Notes to my students: # 12 Writing about writing

Yesterday was the last day of yet another term at our English Language Centre. For seven weeks, I worked with a group of 20 students, from under-eighteens to over-fifties, but most of them in their early twenties. If you are around twenty, you are in that wonderful phase of life when you haven’t lost the innocence of childhood, yet you’re ready to explore the myriad possibilities that life offers. It is always a great experience to work with them, and in this particular group too, there were some chirpy exciting people I loved to work with.

They were all brought together – not by fate, but by their common desire to learn English. As the term drifted to its inevitable end, there was a tinge of sadness, and everyone would have asked in their head, ‘What next?’

As we all know, a second language – like cooking, driving, computers, or any other skill – is not taught, it has to be learned. And there are these four steps that people normally follow.

(A) Listen to and read good speakers / writers of that language, 
(B) Note new language,
(C) “Think” about the new language you’ve come across, and
(D) Use the new language when you speak or write.

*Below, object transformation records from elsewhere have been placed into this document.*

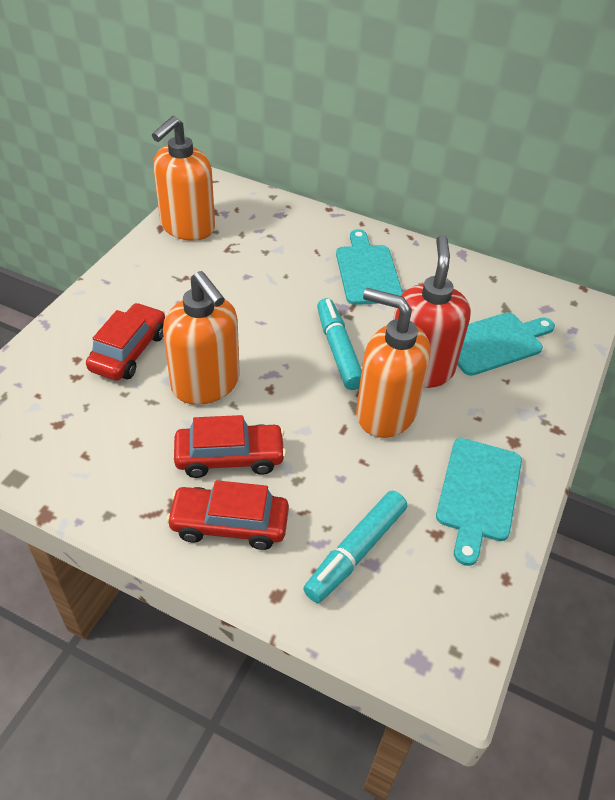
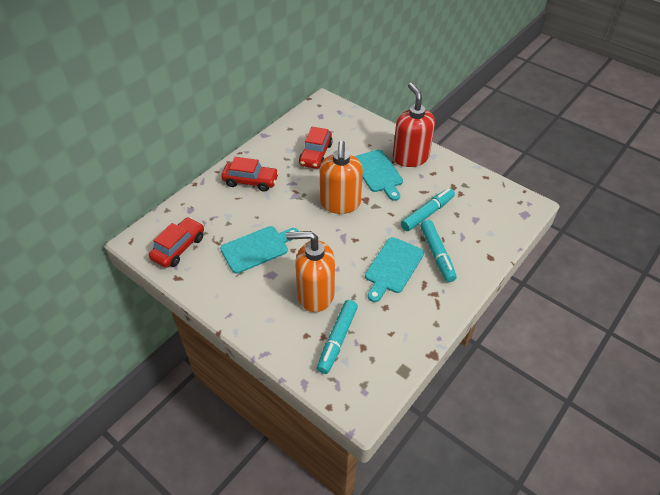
orange soap dispenser: 3 -> 2
turquoise marker: 2 -> 3

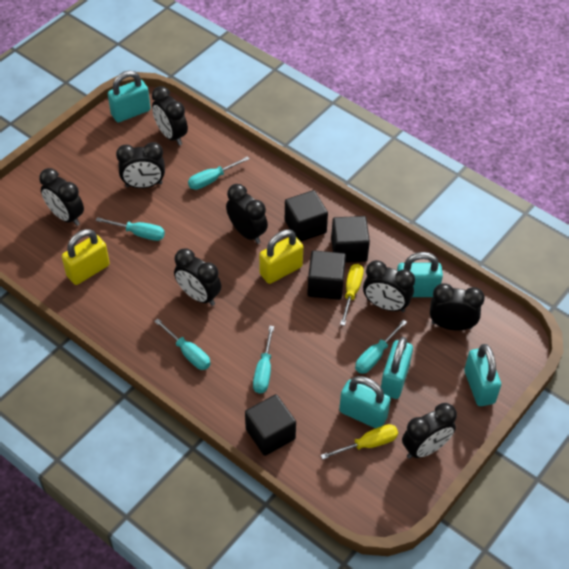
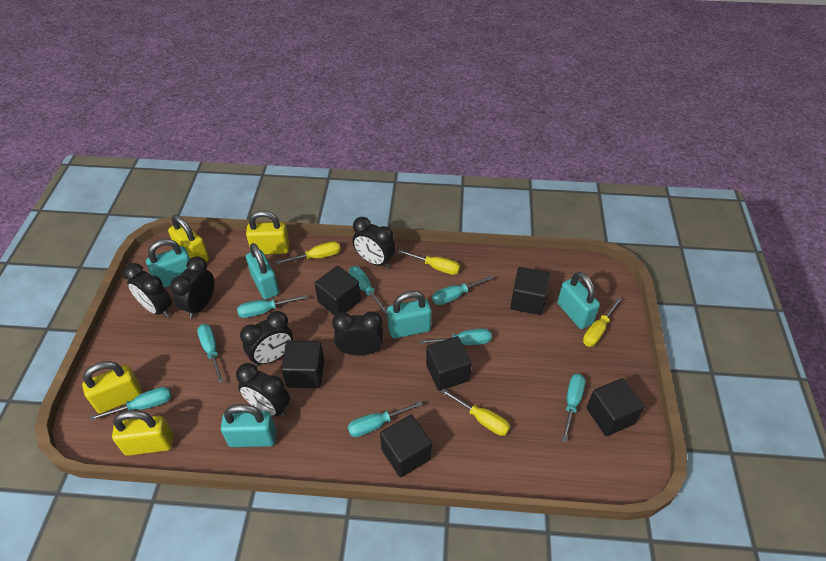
black clock: 8 -> 6
black cube: 4 -> 6
turquoise screwdriver: 5 -> 8
yellow padlock: 2 -> 4
yellow screwdriver: 2 -> 4

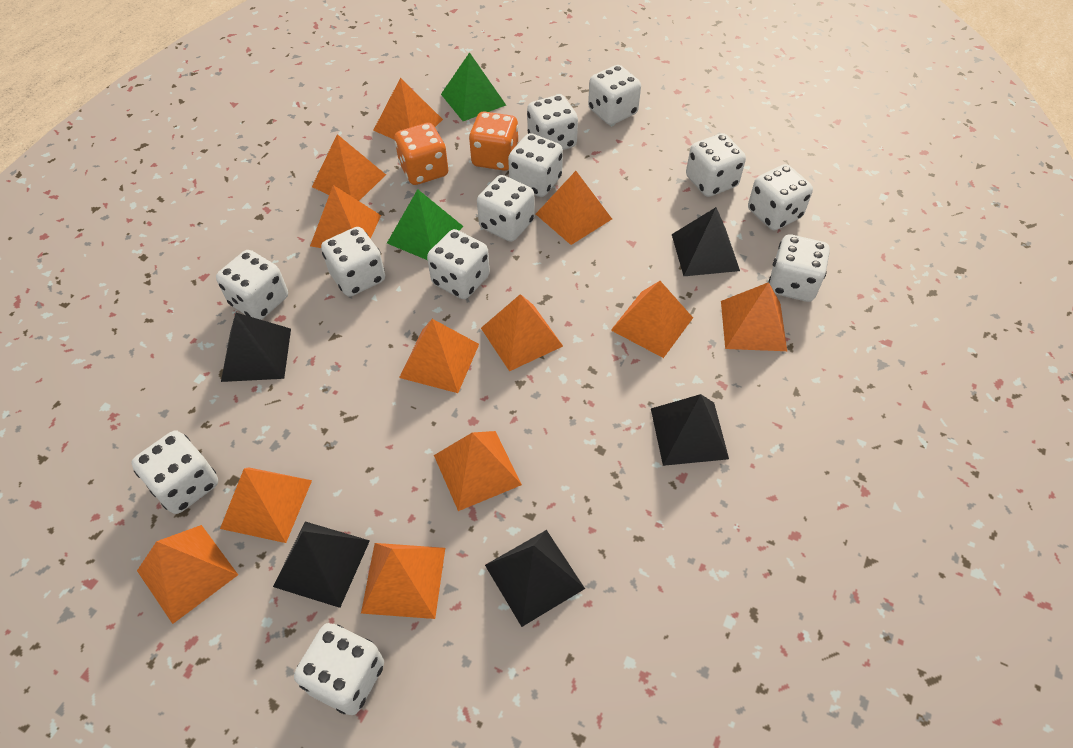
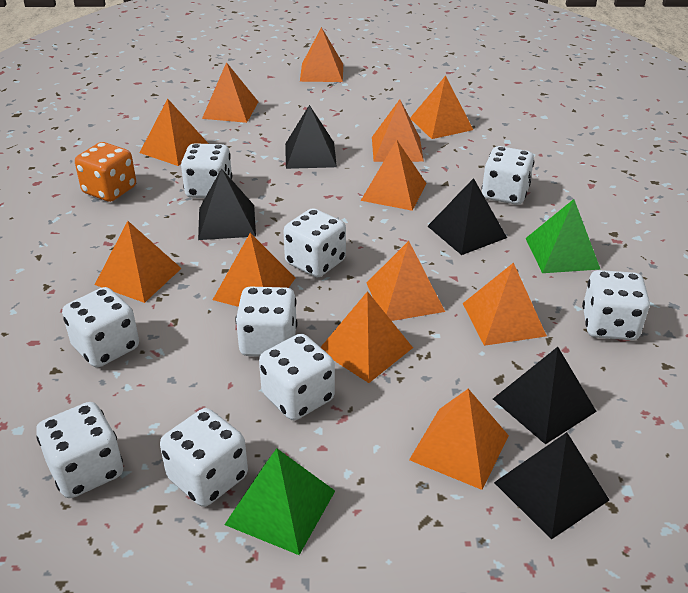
orange dice: 2 -> 1
white dice: 12 -> 9

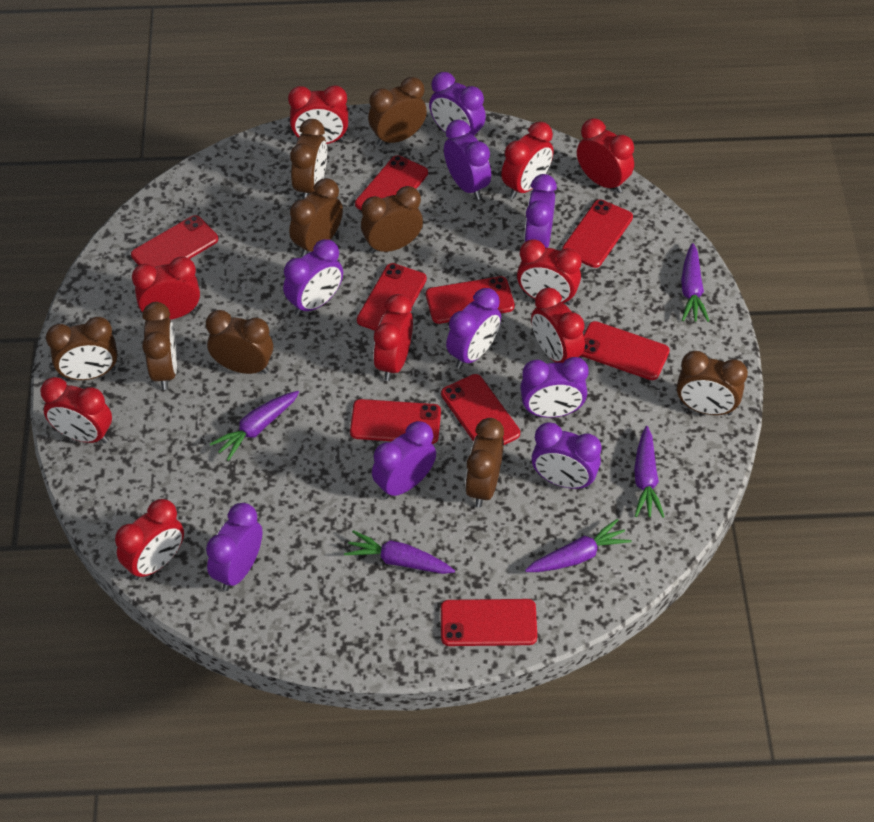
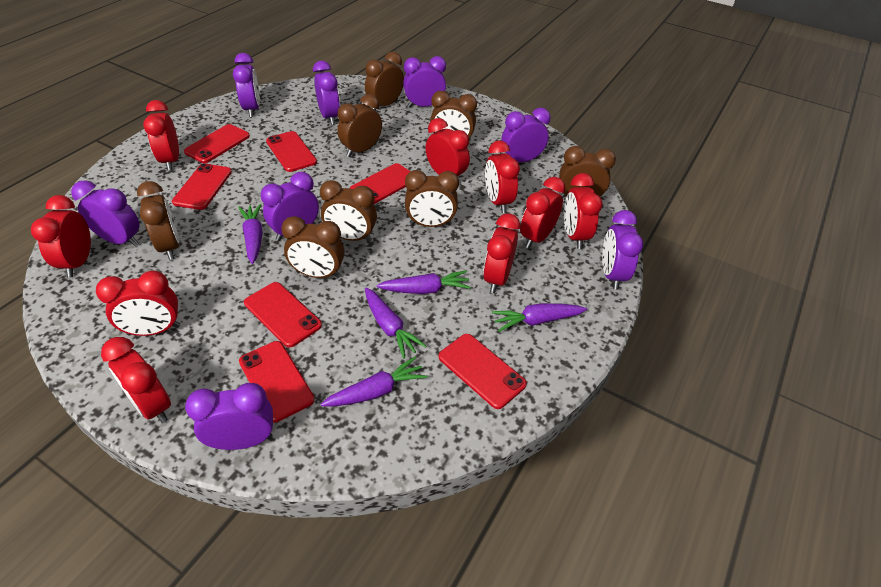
brown clock: 9 -> 8
purple clock: 9 -> 8
red phone: 9 -> 7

Unfortunately, most Indians learning English do not get the opportunity to interact with good speakers. On the contrary, they get to listen to and read a lot of inaccurate language everywhere. So it may be a good idea to add one more step to the list above: have a grasp of the basic grammar. This will help you to check and analyse the English you hear or read. And it is essential that you speak and write English.

Yesterday, one of my students told me she had no problem speaking English; but when she got round to writing something, she didn’t know how to begin and what to write. Let me try to answer her.

First, what to write? My answer would be: anything. You can write about people, places, things, and of course, your thoughts and feelings. Think of a person, anyone, maybe, your mother. What kind of a person is she? What has been her life experience? What has she tried to achieve? How far has she been successful? What qualities in her do you admire? Would you like her to be different?

Think of the first school you were in. Think of the first day in your office. What thoughts went through your mind when you started working? What dreams did you have? What fears? And how has reality panned out? Are you happy about what life has had to offer you?

Or you can just look out of the window. If you sit back and think, you will see there are stories all around us. Look at that man in a funny yellow shirt carrying an umbrella, observe him minutely. What is he? What kind of house does he live in? Can you imagine the story of his life?

So you can write on anything, but HOW will you write? My answer to this is quite simple. Just begin. Pen and paper have their own dynamics. And so do key-board, computer screen, and your fingers. When I began typing this in, I knew what I wanted to write, but I had no idea how I would go about it. As it happened, first I wrote about an entirely different topic. I completed it and then came back to this. I don’t know what I have written; I don’t know whether it’s good or intolerable. But I know that as I was writing this, I was having a virtual dialogue with a chirpy young girl with bright eyes and curly hair.

In a few minutes, I will print this out and read it closely, maybe twice or even three times. If I think it’s rubbish, I would crumple the sheet of paper and throw it into the bin under my table.

If I think it’s tolerable, I would pester my wife to read it. I would also polish it and then upload it on my blog. If it’s readable, I would derive a kind of pleasure that nothing else in the world gives me.

So, Dear Student, WRITE. Writing is its own reward.